The role of axillary staging and natural history in microinvasive breast cancer (MIC) is not well known. This study assesses outcome in patients with ductal carcinoma in situ (DCIS) with microinvasion who did not undergo sentinel lymph node biopsy (SNB).


A retrospective analysis of DCIS with microinvasion (DCISM) patients surgically treated at the Asan Medical Center from March, 2003 to December, 2009 was conducted. Bilateral breast cancer patients and patients who underwent node dissection were excluded from the study. SNB was performed in most of DCIS patients after surgery when microinvasion was found, but in some patients with clinically negative axillary lymph node metastasis, SNB was omitted.

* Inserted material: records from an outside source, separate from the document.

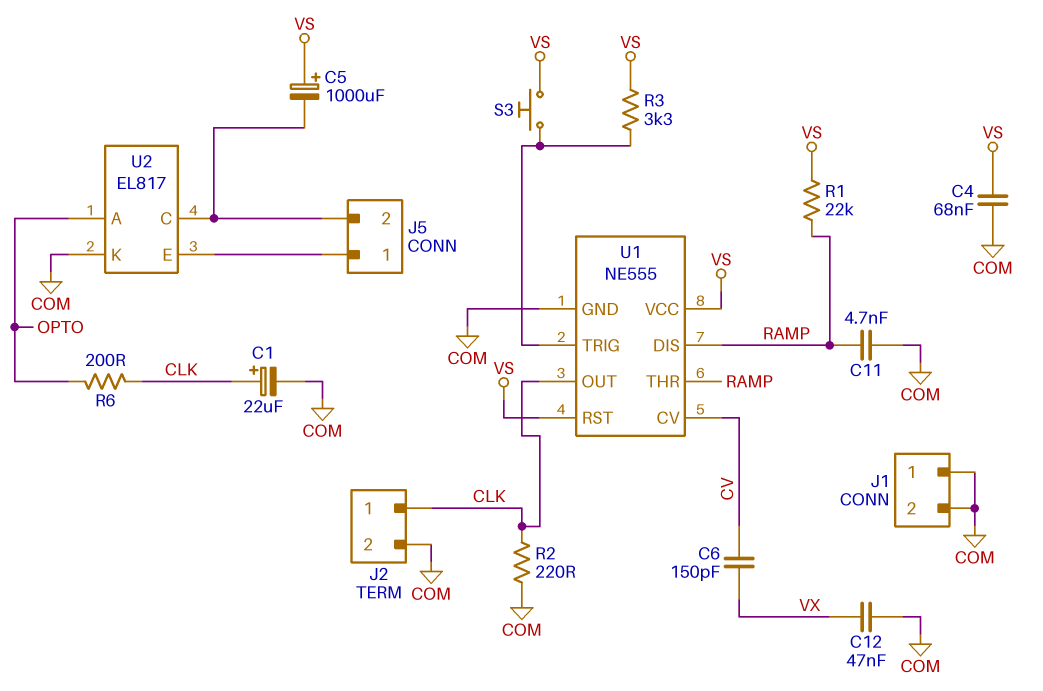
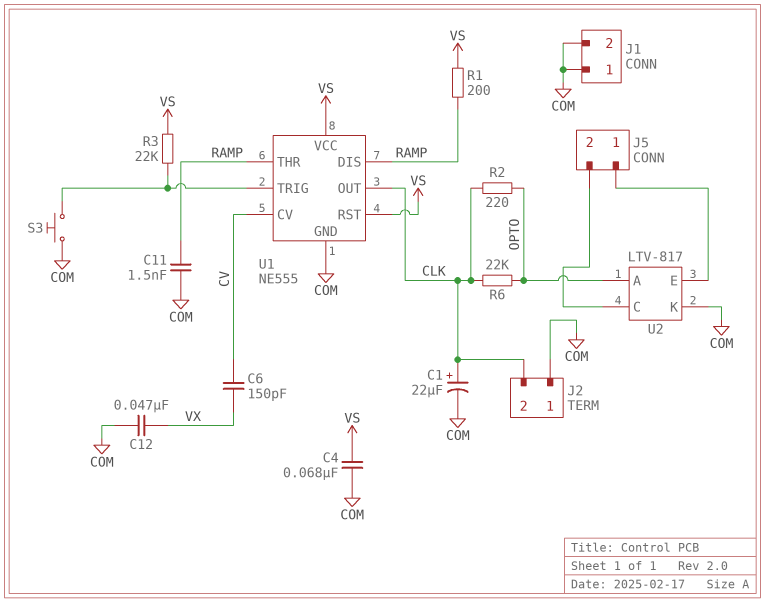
C5: 1000uF (plus VS, minus J5/2) -> none
C11: 4.7nF (COM, RAMP) -> 1.5nF (COM, RAMP)
J2 pin 1: CLK -> COM
J2 pin 2: COM -> CLK
R1: 22k (RAMP, VS) -> 200 (RAMP, VS)
R2: 220 (CLK, COM) -> 220 (CLK, OPTO)
R3: 3.3k (U1/TRIG, VS) -> 22k (U1/TRIG, VS)
R6: 200 (CLK, OPTO) -> 22k (CLK, OPTO)
S3: button (U1/TRIG, VS) -> button (COM, U1/TRIG)
U2: EL817 -> LTV-817

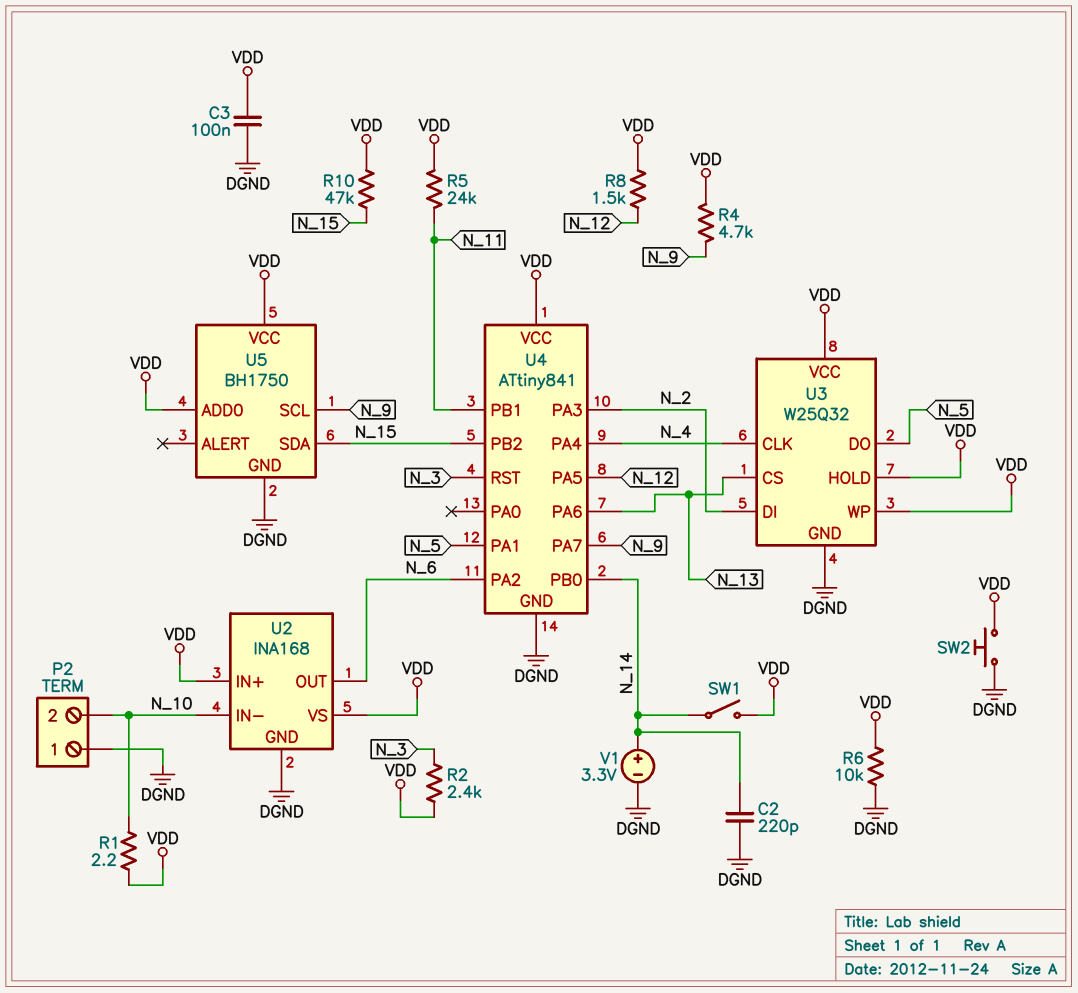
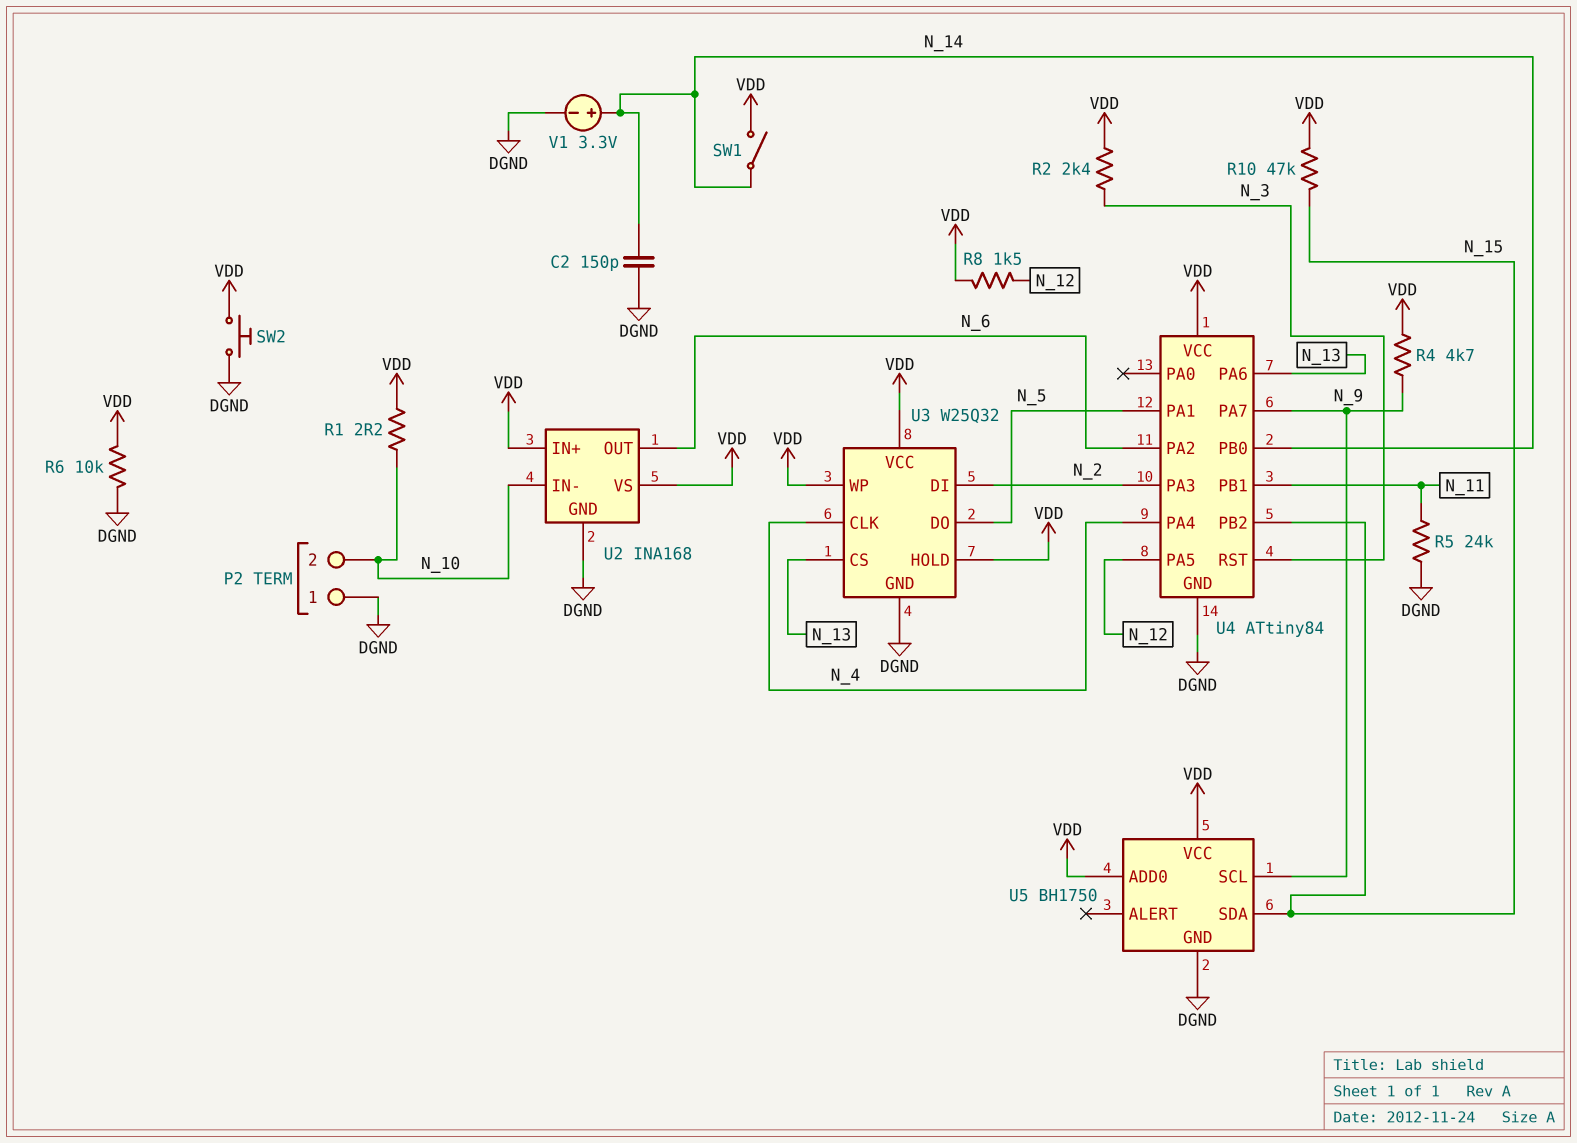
C2: 220pF (DGND, N_14) -> 150pF (DGND, N_14)
C3: 100nF (DGND, VDD) -> none
R5: 24k (N_11, VDD) -> 24k (DGND, N_11)
U4: ATtiny841 -> ATtiny84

A total of 185 consecutive patients with DCISM were identified. Thirty-three patients did not undergo SNB [SNB(-) group], while 152 patients did [SNB(+) group]. No recurrence occurred in the SNB(-) group during a median follow-up period of 63.5 months, while one regional recurrence occurred in the SNB(+) group during a median follow-up period of 78.1 months. Distant recurrence was not found in two groups.


DCISM with clinically negative metastatic axillary lymph nodes is associated with a low risk of regional recurrence. Selective SNB should be considered for microinvasive breast cancer patients.


All authors have declared no conflicts of interest.